Research suggests, however, that many people receive hospice care too late. A Journal of the American Geriatrics Society study of more than 560 individuals aged 70 and older found that only 43 percent were admitted to hospice during their last year of life. Of those, half received hospice care for less than 13 days prior to their deaths. Looking at the Medicare population, the median length of hospice service was 23 days in 2015, according to the latest statistics.

Despite broader recognition that more care isn’t necessarily better care, most patients receive aggressive medical interventions in their final days. In the last six months of life, the average patient has 26.5 physician visits. In the last month of life, half of Medicare patients go to an emergency department, one-third are admitted to an intensive care unit, and one-fifth undergo inpatient surgery.

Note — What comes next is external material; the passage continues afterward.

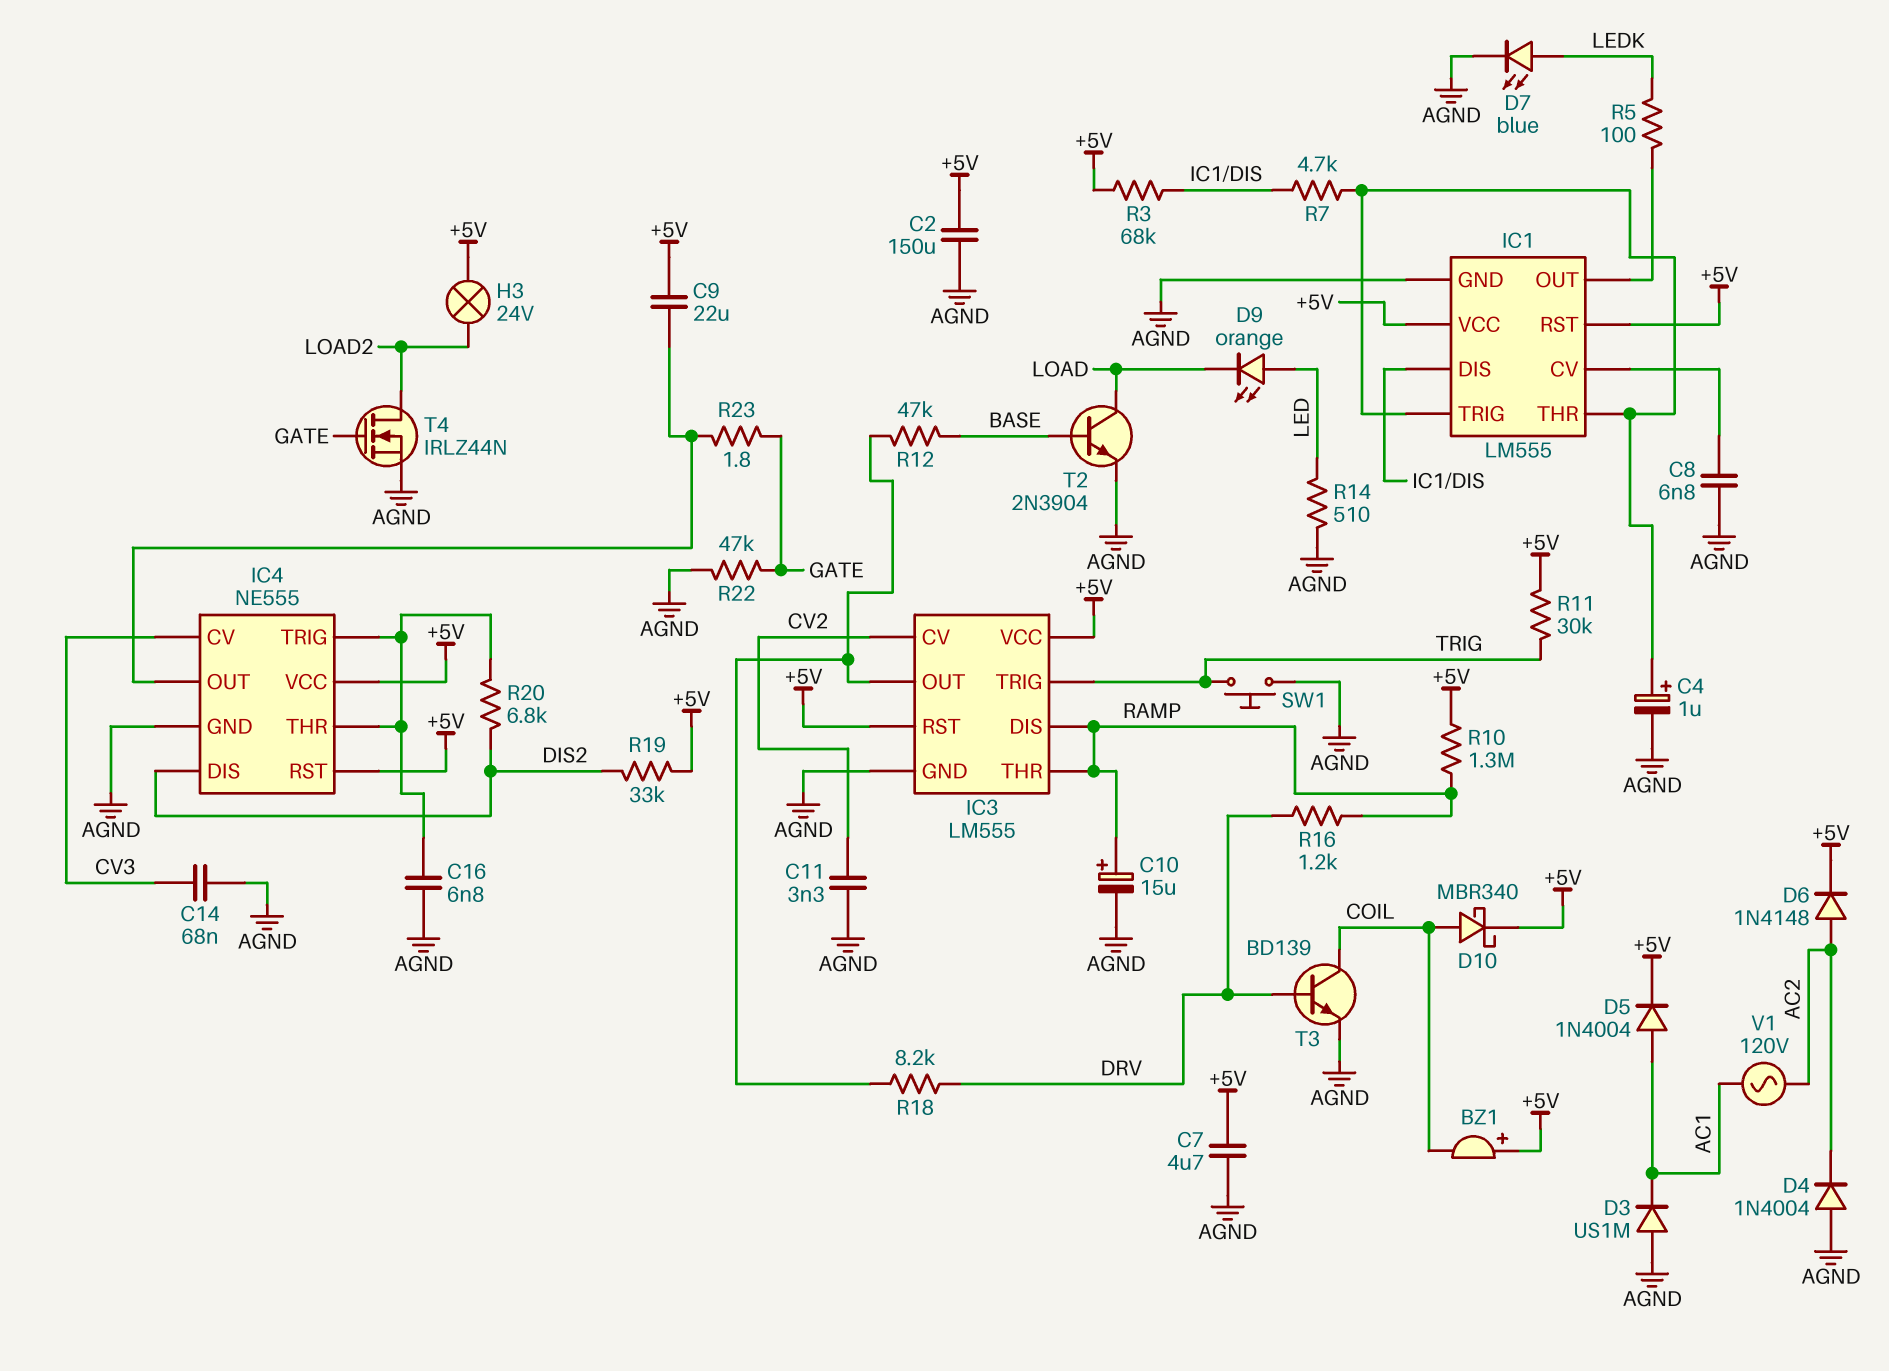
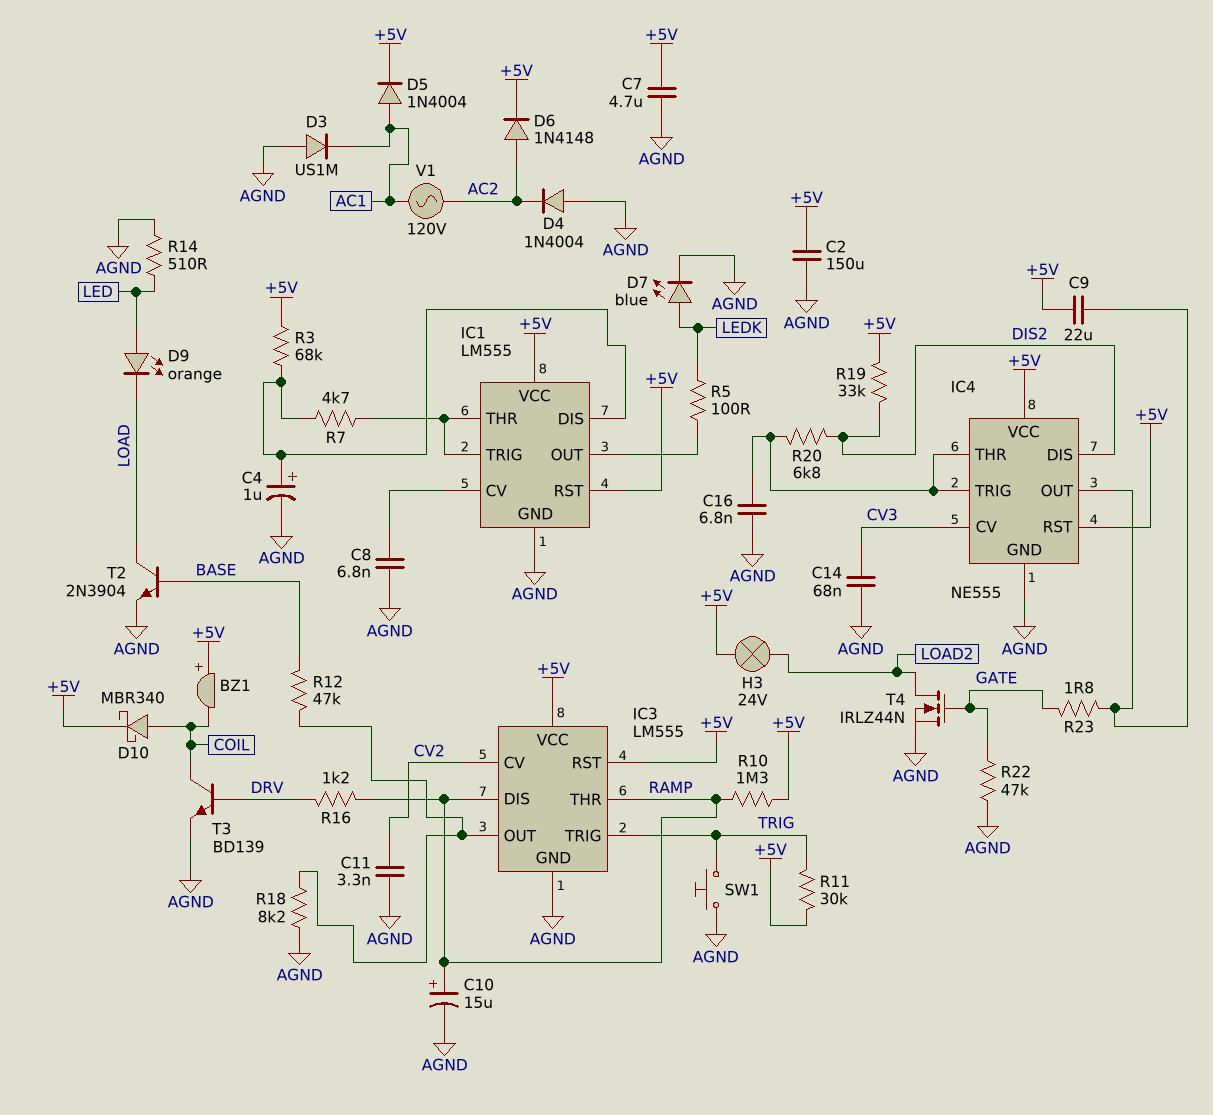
C4: 1uF (plus IC1/THR, minus AGND) -> 1uF (plus IC1/DIS, minus AGND)
R18: 8.2k (DRV, IC3/OUT) -> 8.2k (AGND, IC3/OUT)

Such statistics largely contradict research regarding attitudes toward end-of-life care. According to the Dartmouth Atlas of Health Care, more than 80 percent of people say they wish to avoid hospitalization and intensive care during the terminal phase of illness.

A Need to Refocus

The costs of the final barrage of care are high. Spending on Medicare beneficiaries age 65 and older in their last year of life is about six times what it is for other patients.

In its seminal 2014 report Dying in America, the Institute of Medicine found that end-of-life care often is focused narrowly on disease control, without palliative care. As a result, patients experience more pain, more anxiety, and more family exhaustion. They do not live longer, are hospitalized more, and receive more nonbeneficial care. The report concluded that a patient- and family-centered approach that honors individual preferences and promotes quality of life should be a national priority. To do this, healthcare providers must fully engage with patients and caregivers in an open and honest dialogue about end-of-life care.

Legacy healthcare organizations have a vital role to play in shifting perceptions and improving the overall quality of end-of-life care in the U.S. Some steps healthcare leaders can take include making sure their organizations:

  • Emphasize palliative care early on, preferably years before patients progress to end-stage status
  • Provide access to palliative and hospice services in a variety of forms and potential care locations, including inpatient and at-home care
  • Offer training for physicians and clinicians on how to talk with patients and families about end-of-life care and advance care planning

Nearly everyone ultimately is affected by end-of-life care decisions for themselves and for loved ones. As the providers of such care, the nation’s hospitals and health systems have a profound responsibility to provide high quality, affordable care that meets the needs and wishes of patients and their families.

As Dr. Gawande says: “We have the opportunity to refashion our institutions, our culture, and our conversations in ways that transform the possibilities for the last chapters of everyone’s lives.”